Single-Inhaler Triple Therapy (SITT) for COPD: An Italian expert opinion paper on improving clinical outcomes and equity of therapeutic access
Keywords:
Chronic Obstructive Pulmonary Disease (COPD), Multiple-Inhaler Triple Therapy (MITT), Single-Inhaler Triple Therapy (SITT), AIFA Note 99, treatment adherence, healthcare access equityAbstract
Chronic Obstructive Pulmonary Disease (COPD) is a leading cause of global morbidity and mortality, with significant burden in Italy. Prevalence estimates vary by data source: Health Search data indicate a prevalence of 2.7% among adults, whereas population-based analyses report higher estimates of approximately 5.6%. Triple therapy combining a long-acting muscarinic antagonist (LAMA), a long-acting beta2-agonist (LABA), and an inhaled corticosteroid (ICS) has been shown to improve lung function, reduce exacerbations, and potentially decrease mortality in moderate-to-severe COPD. Fixed-dose Single-Inhaler Triple Therapy (SITT) provides practical advantages over Multiple-Inhaler Triple Therapy (MITT), including improved treatment adherence, fewer inhaler technique errors, and comparable safety. This expert opinion review summarizes evidence from randomized controlled trials and real-world studies supporting the clinical, practical, and economic benefits of SITT.

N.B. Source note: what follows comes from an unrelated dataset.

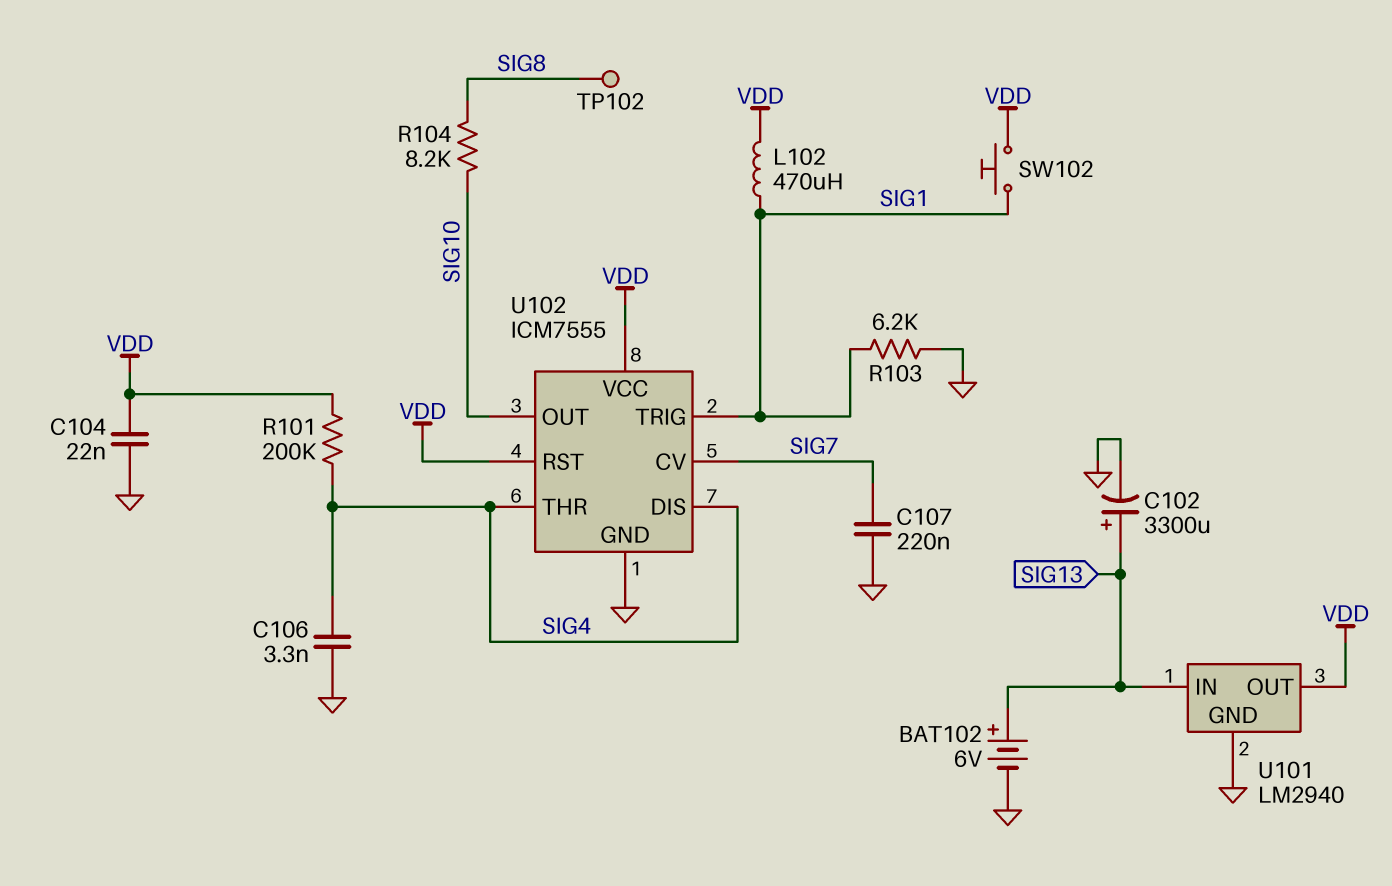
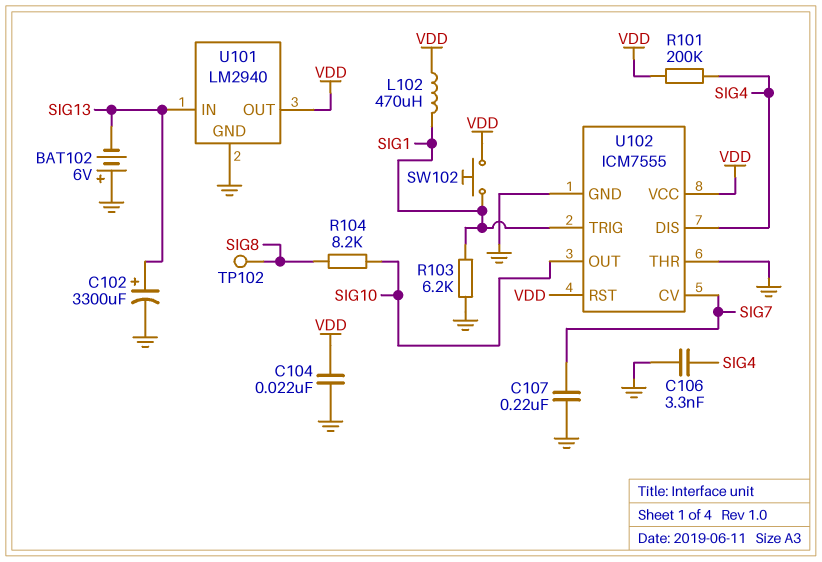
BAT102: 6V (plus SIG13, minus GND) -> 6V (plus GND, minus SIG13)
U102 pin THR: SIG4 -> GND

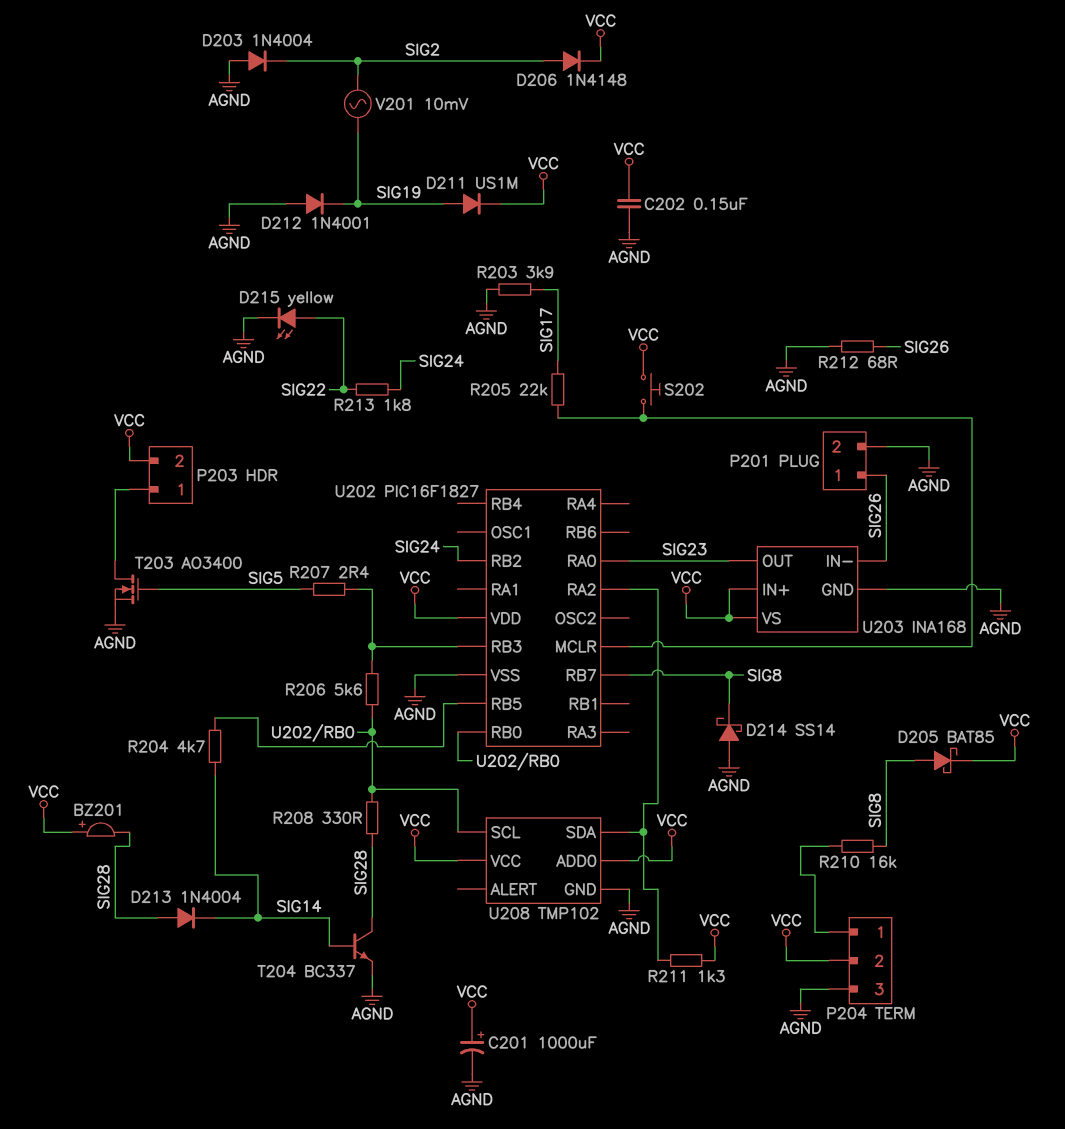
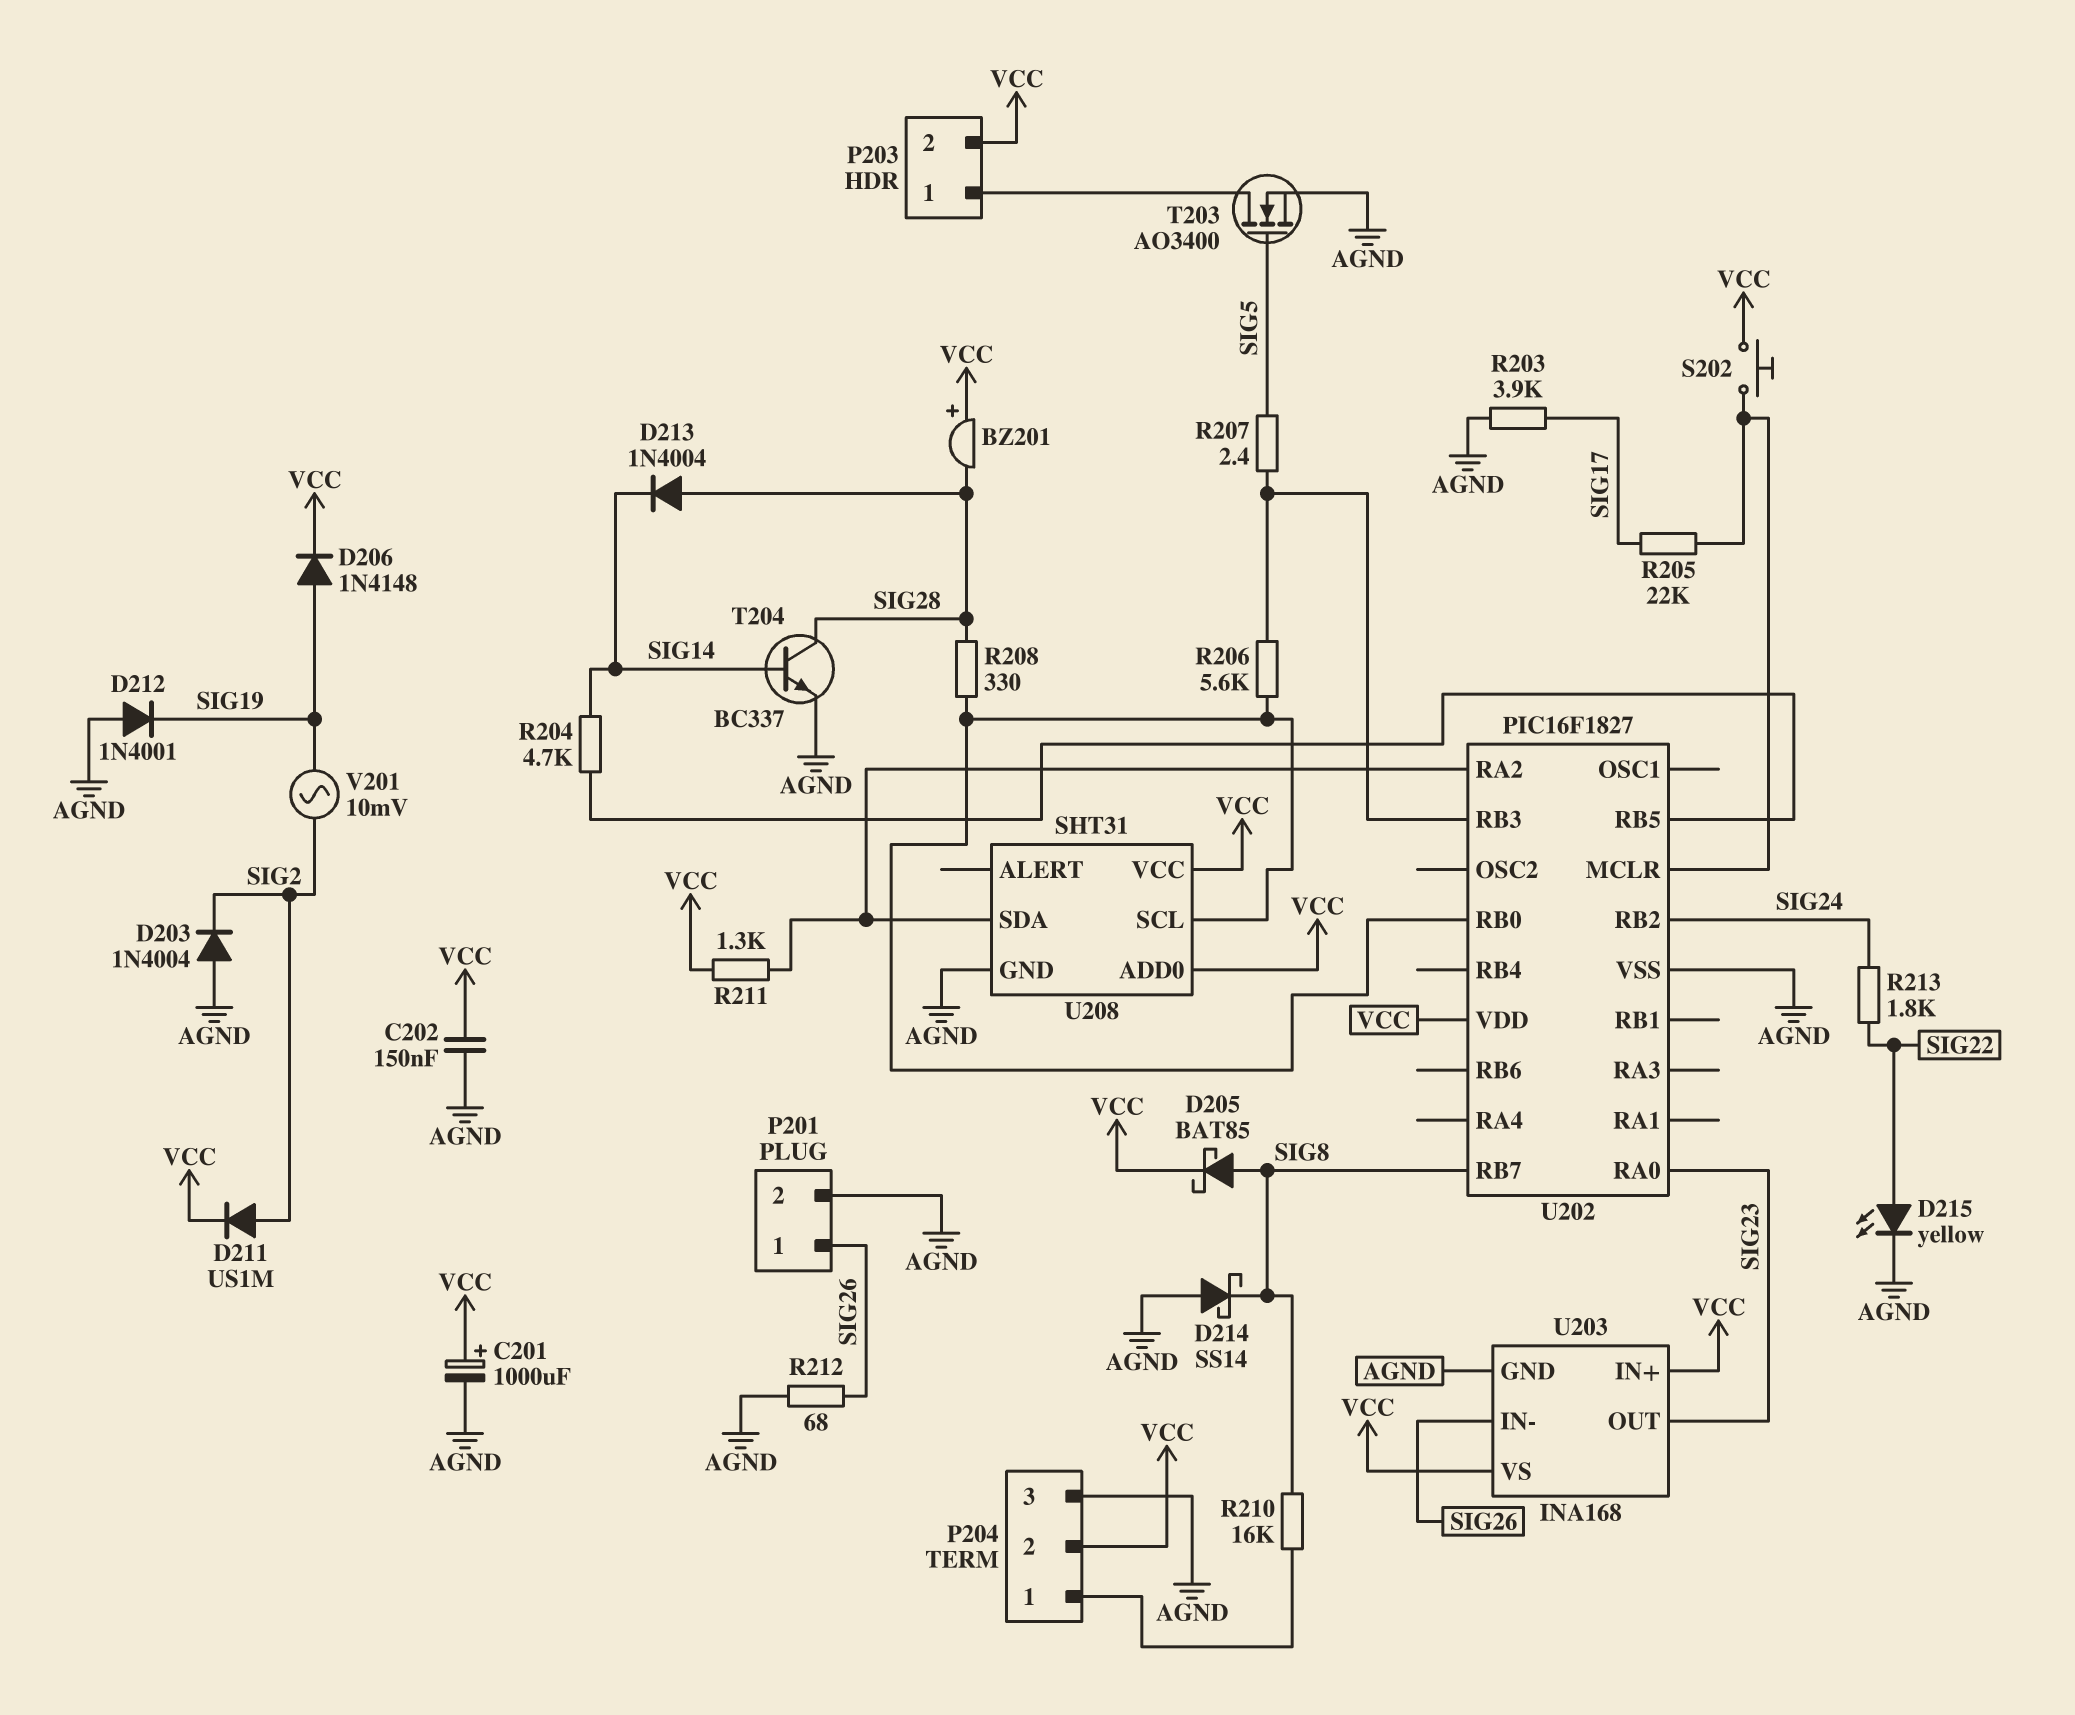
D206: diode 1N4148 (A SIG2, K VCC) -> diode 1N4148 (A SIG19, K VCC)
D211: diode US1M (A SIG19, K VCC) -> diode US1M (A SIG2, K VCC)
U208: TMP102 -> SHT31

While access to SITT in Italy is influenced by regulatory frameworks, optimizing prescription practices and aligning treatment strategies with clinical evidence could enhance continuity of care and patient outcomes. The paper highlights strategies to improve COPD management, reduce treatment discontinuation, and ensure equitable access to effective therapies.